Composer, Music Educator, Author, Founder/Director of Chicago Hull-House Music School, Musical and Political Progressive

The year after Illinois Governor Edward Fitzsimmons Dunne (1853-1937) signed a bill into law which greatly expanded women's suffrage rights, the extraordinarily gifted and prolific music director of Chicago's famed Hull-House Music School, Eleanor Smith, penned a stirring “Suffrage Song.” The music, with joyful marching rhythms, and an inspirational lilt to its melody, was ideal for energizing the progressive reform movement of women's rights. With lyrics by James Weber Linn (1876-1939), it called for “right” to “prevail over wrong,” and expressed confidence in “triumph.”

As she had always done, and would always do, Eleanor Sophia Smith, in philosophical and practical service to the Hull-House settlement's Progressive civic mission, channeled the power of music to address both head and heart. Always dedicated to the highest standards of musical discipline and artistic understanding, the music she wrote and taught also spurred energy towards useful action in the workaday world outside the classroom. Her musical contributions to the causes of reform, particularly political and labor reforms, like her purely pedagogical efforts, were shaped by hopes of engendering, as she termed it, an “intelligent patriotism.” Music was appreciated as a powerful democratizing force among those who struggled and strove.

She was a respected colleague of John Dewey (1859-1952) and held a variety of important academic appointments, working with him and others on revising and reforming the public school curriculum, especially as regarded music education.
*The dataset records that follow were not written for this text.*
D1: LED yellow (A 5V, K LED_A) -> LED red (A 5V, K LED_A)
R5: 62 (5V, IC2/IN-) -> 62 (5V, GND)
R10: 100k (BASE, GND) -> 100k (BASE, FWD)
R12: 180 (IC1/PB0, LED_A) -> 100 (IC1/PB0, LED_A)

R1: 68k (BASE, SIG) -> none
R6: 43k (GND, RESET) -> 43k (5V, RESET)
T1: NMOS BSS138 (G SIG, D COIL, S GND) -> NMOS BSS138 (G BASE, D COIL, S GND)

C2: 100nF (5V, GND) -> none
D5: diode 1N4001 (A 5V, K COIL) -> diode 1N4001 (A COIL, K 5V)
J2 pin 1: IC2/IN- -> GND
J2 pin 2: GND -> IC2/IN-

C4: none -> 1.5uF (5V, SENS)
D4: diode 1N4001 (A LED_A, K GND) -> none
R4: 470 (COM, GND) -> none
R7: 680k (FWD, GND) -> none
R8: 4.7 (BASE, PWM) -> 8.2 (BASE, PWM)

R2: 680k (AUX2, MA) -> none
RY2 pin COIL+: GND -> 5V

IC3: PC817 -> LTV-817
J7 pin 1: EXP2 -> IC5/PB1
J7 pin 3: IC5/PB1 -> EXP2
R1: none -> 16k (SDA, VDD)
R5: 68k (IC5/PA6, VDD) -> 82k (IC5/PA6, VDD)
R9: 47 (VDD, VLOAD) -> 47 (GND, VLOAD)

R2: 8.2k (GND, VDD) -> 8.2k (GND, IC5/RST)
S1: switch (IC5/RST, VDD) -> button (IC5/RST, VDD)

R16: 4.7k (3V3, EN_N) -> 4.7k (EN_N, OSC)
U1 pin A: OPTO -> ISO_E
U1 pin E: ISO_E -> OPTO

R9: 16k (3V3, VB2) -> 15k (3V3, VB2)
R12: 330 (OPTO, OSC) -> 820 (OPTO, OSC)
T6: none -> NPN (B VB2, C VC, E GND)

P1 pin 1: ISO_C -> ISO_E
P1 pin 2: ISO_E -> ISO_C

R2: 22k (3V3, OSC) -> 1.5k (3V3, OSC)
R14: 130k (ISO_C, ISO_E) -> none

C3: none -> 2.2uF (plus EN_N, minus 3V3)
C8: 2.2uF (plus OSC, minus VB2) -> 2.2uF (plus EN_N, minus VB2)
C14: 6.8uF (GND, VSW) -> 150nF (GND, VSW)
As a progressive music educator on the Hull-House campus, through her staggering output of musical compositions and pedagogical works, and by becoming a leader in the larger educational reform movements in Chicago, Eleanor Smith bequeathed a rich and lasting legacy. Yet her musical activism has been overshadowed by the work of more famous activist women of Hull-House, such as its founder, Jane Addams (1860-1935).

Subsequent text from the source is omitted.